I always liked to sing as a child. I think my elementary school music teacher might’ve seen a talent in me which resulted in a few small performances around town at assemblies, church meetings, that type of thing.
Were you ever inhibited about singing?
Unfortunately I was terribly shy about singing. My self-confidence and stage fright were big barriers to my performance for a long time, but I’m also very hard-headed about pushing through challenges and achieving success. Because performing publicly was so difficult for me, it was the perfect testing grounds for my constitution.
What was your journey that led you to the Glenn Miller Orchestra?
The Glenn Miller Orchestra has an ever-changing roster of musicians. Although there are a few members who’ve made lifelong careers out of their role with the band, most people stay around one or two years. When those positions are vacated, the road manager looks most often to university music programs across the U.S. for recent graduates who might want to get this experience.
My vocal instructor at California State University, Long Beach (CSULB), where I completed my B.M. in Jazz Studies, was contacted about a vocalist vacancy and she sent out an email to some of her most successful female students. I sent in my audition material and was actually passed over for a former classmate, who took the job intending to stay a year. She decided unexpectedly that it wasn’t the right fit for her after four months.
At that point, the band called me back; I accepted and quit my quite nice day job as a technical recruiter for a manufacturing consulting firm, gave away all my vocal students to other colleagues, and begged my regular gigs to not forget about me while I was on the road, then flew out to Detroit, MI to meet the band.
What iconic songs from the Big Band era are your top favorites?
This might seem appalling, but I didn’t grow up listening to music. As a vocalist and because there aren’t many opportunities to sing with big bands, I wasn’t very aware of the genre until I transferred to my university program and became more familiar with instrumental music.
This gig has helped me discover that I adore arranger Nelson Riddle’s work for big bands; one of our tunes is this pretty killing chart on “When Your Lover Has Gone” which he wrote for Ella Fitzgerald. The lyrics are just devastating and the band parts are so swinging, I have to try to seem demure while I silently sing the trumpet lines in the shout chorus.
How excited are you for the new CD?
I’m pragmatically ecstatic. I’ve been wanting to make a CD for a long time since I became a professional musician, and had been working very hard to gain the capital to fund the project. I intended on my first album being a representation of my modern originals and more folk-influenced jazz side, but I was given the opportunity to sell a CD out on the road with the Glenn Miller Orchestra and decided this April to make a more straight-ahead jazz standards album that reflected my aesthetic.
I was furiously writing arrangements to record at the end of May, when we would have a scheduled break from the band.

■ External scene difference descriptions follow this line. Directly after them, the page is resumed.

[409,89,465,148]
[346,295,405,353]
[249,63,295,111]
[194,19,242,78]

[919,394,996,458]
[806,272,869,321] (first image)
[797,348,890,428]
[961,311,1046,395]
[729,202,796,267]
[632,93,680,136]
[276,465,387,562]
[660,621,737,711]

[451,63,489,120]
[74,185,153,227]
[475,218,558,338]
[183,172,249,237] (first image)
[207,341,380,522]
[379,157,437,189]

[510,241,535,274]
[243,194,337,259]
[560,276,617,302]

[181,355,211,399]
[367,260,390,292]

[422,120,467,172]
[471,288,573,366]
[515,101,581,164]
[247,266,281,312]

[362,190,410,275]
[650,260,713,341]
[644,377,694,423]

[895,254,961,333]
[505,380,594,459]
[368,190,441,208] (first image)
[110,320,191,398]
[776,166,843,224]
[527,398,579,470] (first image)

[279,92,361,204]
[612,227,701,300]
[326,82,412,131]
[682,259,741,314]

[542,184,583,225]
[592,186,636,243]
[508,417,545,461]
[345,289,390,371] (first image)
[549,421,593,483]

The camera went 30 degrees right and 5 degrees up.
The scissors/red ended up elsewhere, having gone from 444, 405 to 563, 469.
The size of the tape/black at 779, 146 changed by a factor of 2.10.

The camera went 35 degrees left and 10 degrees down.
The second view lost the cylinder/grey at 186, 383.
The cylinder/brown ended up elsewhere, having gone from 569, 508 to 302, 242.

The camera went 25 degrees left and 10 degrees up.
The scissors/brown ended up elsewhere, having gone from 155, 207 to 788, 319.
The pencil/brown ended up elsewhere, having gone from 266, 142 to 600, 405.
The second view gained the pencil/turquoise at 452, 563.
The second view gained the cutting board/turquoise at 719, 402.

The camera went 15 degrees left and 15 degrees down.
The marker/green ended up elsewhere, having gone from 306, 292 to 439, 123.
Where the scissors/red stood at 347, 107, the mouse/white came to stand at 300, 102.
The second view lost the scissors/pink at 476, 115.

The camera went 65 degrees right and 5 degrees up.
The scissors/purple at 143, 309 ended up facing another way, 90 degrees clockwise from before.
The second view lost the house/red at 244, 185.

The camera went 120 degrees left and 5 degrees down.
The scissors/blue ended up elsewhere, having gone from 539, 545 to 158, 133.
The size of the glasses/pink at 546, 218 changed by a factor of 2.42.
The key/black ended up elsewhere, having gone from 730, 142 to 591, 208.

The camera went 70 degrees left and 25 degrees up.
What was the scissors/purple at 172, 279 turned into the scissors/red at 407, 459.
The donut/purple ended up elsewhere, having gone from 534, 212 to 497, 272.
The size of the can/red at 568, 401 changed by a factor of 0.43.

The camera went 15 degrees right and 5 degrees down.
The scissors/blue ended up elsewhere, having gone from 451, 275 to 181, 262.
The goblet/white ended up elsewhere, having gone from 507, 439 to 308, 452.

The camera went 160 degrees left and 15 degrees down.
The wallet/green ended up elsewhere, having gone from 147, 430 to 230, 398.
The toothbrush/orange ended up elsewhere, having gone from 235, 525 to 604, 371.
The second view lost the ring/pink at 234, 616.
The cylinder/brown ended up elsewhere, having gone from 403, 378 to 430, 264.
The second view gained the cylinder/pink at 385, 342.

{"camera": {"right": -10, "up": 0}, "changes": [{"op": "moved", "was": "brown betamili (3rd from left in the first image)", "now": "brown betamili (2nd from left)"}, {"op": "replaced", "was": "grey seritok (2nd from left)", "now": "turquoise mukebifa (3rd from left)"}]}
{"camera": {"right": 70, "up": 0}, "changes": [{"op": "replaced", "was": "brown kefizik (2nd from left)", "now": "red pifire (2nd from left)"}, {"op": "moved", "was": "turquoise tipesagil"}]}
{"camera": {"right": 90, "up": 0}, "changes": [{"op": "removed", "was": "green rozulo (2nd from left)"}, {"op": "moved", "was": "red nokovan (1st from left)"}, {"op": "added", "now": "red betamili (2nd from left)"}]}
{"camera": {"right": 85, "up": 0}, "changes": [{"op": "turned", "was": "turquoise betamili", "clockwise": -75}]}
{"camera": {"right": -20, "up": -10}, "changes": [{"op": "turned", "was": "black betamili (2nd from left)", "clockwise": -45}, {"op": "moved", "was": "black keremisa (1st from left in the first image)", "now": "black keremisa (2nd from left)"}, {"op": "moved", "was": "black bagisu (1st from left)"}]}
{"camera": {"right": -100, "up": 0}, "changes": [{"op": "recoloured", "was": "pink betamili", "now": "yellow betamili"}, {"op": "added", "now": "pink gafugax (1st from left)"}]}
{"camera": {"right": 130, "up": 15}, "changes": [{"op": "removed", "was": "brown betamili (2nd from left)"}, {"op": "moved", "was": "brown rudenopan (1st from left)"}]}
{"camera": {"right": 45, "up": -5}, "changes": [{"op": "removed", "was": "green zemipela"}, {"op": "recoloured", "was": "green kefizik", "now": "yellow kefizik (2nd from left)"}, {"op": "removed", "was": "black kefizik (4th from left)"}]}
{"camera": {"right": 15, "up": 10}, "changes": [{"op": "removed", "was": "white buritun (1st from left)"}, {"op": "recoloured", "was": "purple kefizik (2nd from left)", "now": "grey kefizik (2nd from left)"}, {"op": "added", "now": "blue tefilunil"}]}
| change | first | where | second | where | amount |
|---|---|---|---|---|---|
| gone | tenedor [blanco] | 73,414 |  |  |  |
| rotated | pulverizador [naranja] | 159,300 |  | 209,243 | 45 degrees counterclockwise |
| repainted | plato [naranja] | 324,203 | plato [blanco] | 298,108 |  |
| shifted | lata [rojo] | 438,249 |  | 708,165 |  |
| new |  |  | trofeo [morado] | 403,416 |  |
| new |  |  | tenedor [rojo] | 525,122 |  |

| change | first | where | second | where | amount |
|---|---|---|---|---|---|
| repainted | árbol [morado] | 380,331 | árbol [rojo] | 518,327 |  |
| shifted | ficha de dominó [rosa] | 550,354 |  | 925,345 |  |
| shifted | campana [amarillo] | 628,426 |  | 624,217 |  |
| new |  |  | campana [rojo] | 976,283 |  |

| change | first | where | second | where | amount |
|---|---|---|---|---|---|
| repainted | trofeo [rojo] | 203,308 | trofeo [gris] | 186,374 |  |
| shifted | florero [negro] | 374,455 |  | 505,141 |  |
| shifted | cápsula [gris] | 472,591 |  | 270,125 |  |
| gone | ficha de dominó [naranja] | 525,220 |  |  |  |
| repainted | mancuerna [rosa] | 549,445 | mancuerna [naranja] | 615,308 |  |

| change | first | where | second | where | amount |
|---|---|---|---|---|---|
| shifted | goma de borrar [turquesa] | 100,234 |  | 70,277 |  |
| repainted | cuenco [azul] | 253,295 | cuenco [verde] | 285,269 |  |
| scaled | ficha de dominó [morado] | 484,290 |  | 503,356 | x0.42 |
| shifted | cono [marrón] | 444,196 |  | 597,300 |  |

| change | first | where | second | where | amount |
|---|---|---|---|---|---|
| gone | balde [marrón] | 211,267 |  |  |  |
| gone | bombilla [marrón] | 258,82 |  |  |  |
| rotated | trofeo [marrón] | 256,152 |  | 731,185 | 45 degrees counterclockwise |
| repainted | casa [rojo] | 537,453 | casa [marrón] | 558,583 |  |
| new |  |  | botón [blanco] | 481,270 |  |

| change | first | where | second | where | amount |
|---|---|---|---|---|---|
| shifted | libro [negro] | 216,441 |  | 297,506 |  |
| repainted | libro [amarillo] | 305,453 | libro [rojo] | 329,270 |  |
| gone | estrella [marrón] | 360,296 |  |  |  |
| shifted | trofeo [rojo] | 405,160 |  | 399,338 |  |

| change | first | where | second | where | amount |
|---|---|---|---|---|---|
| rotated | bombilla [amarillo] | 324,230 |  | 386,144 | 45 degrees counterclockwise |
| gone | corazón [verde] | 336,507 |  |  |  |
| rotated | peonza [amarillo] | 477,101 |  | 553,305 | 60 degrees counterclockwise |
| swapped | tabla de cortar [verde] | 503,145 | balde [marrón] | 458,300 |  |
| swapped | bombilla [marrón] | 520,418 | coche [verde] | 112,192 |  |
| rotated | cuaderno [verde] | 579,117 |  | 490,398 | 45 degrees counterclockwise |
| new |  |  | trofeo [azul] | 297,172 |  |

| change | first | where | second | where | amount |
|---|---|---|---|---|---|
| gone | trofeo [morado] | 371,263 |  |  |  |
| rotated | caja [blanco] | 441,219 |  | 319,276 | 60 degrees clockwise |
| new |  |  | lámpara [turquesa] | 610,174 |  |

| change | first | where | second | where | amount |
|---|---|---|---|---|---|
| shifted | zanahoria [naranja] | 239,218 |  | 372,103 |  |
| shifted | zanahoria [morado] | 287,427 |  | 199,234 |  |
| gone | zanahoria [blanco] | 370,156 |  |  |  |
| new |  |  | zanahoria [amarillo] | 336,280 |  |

I went to New Orleans, flew out my guitarist, got the album recorded and mixed before I left town to rejoin the group and had the CDs printed and in-hand by the end of June.
Explain the name “To Know Love…”
The Great American Songbook is filled with absolutely wonderful lyrical and melodic gems centered on the topic of love: unrequited love, self-sacrificing love, all-encompassing love, abusive love, you name it, there’s a song about it. This past year in my own life has opened my eyes about how to experience and give love in my personal, professional, and performing lives, and this title is a hint that I’ve managed to get a semblance of understanding how to live in a more loving way.
What is your favorite track so far?
With my arrangement of “I Fall In Love Too Easily” I wanted a change from the most common interpretation, where the singer is always left heartbroken because of moving too quickly in a relationship and scaring the other person off.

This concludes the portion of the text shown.